Twitter/@AlinejadMasih

The protests in Iran following the death of 22-year-old Mahsa Amini on September 16 have changed dramatically. Instead of thousands of protesters assembling to demonstrate against the regime, small groups of mostly women show up on city streets, record their opposition to the regime, and then melt into the background as authorities close in.

It’s an effective tactic given the brutality of the response to any protests. The women are beaten and sexually assaulted, and many are shot — including young girls.

This video is hard to watch, but who will bear witness to the atrocities if not us?

Aside from expressing outrage, the United States government has done little. The State Department has slapped some sanctions on the morality police, but Iran is so heavily sanctioned already that it’s hard to find something to punish them with.

At least it’s more than what the Obama administration did in 2009 following the rigged election that brought Mahmoud Ahmadinejad to the presidency. Then, there were two million people marching in the streets of Tehran, and the U.S. kept quiet.

Barack Obama explained that he thought if the U.S. spoke out, it would damage the protester’s “street cred.”

“What we learned in the aftermath of that is that you can overthink these things,” National Security Adviser Jake Sullivan — in 2009 a top State Department adviser — told NBC’s Meet the Press late last month. “The most important thing for the United States to do is to be firm and clear and principled in response to citizens of any country demanding their rights and dignity.”

A small crowd gathers at night to avoid the government assassins.

What’s needed is a rock-solid wall of support from the richest, freest nations in the world standing as one and unapologetically denouncing the Iranians for their unconscionable brutality. Masih Alinejad has been at the forefront of Iranian activists calling for solidarity.

So far, at least 215 people, including 27 under the age of 18, have been murdered, according to the Norway-based Iran Human Rights, and that’s almost certainly an undercount.

“It used to be that Iran would have protested every 10 years—now it’s happening almost every year,” Alex Vatanka, founding director of the Iran Program at the Middle East Institute, told The Dispatch. “The trend is one of a young, angry [generation]—extremely angry, because they’re hopeless about the future—and they are also fearless. And these things combined really created an explosive cocktail.”

The Dispatch:

The West’s efforts to meet the moment on this round of protests has so far included a lot of statements of solidarity. The Biden administration quickly announced its support for the demonstrators and has continued doing so: President Joe Biden mentioned them in his United Nations General Assembly speech, several top officials have met with Iranian activists, and the State Department yesterday reiterated its support for freedom of internet access in Iran. Others have joined in—Belgium’s foreign minister and two other lawmakers cut their hair in solidarity on the floor of parliament, and Canadian Foreign Minister Melanie Joly on Thursday led a virtual gathering of 14 other female foreign ministers and officials to hear from Iranian activists.
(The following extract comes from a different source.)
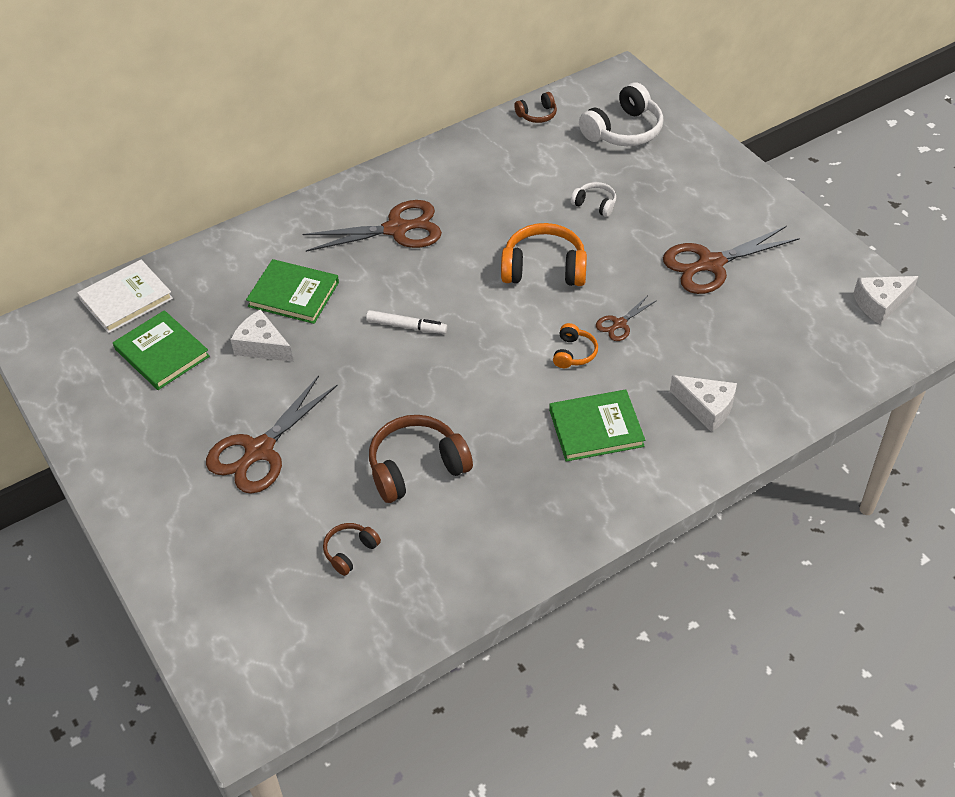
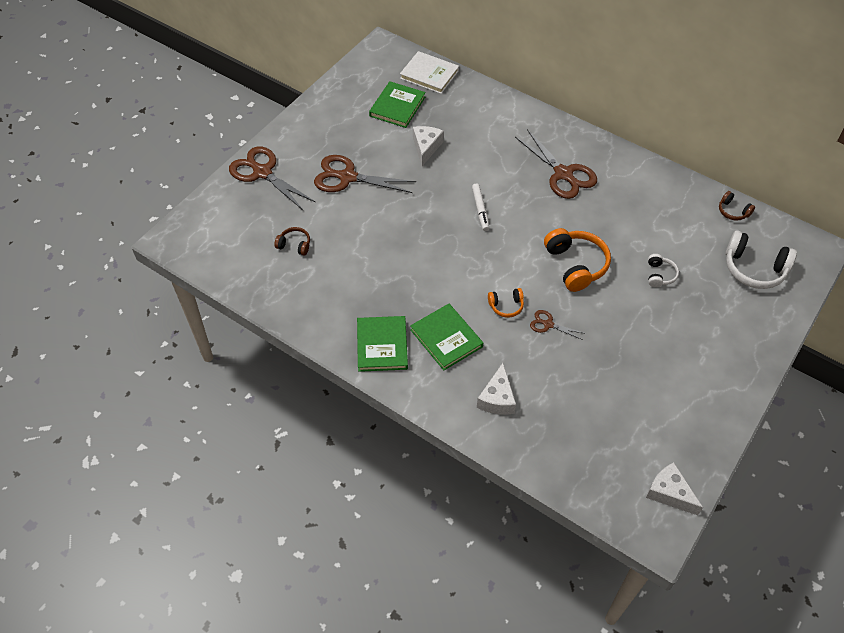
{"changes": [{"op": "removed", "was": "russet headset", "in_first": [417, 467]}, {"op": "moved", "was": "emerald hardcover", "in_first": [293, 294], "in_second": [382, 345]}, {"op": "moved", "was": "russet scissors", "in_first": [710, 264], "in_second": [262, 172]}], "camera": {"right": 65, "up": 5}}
The notion that solidarity like this will actually stem the violence is a vain hope.

“Pressure from the international community does matter,” Vatanka said. “It’s not going to stop the trajectory of these protesters or the regime’s response, but it is going to shape it—and it might shape it in a way that will reduce bloodshed.”

Iran has already calculated the response of the West in their formulation of policy on how to deal with the protests. In 2019, officers killed an estimated 1,500 protesters — though again, there have likely been more killings than we know about. Strong international protests didn’t seem to matter then, and they’re not likely to matter now.

What then? A blockade of Iranian ports? The world needs Iran’s oil badly, and boycotting Iranian oil would be self-defeating. So the bloody protests will continue until enough people have been murdered or put in jail to break the back of the protest movement and hand the regime another empty victory.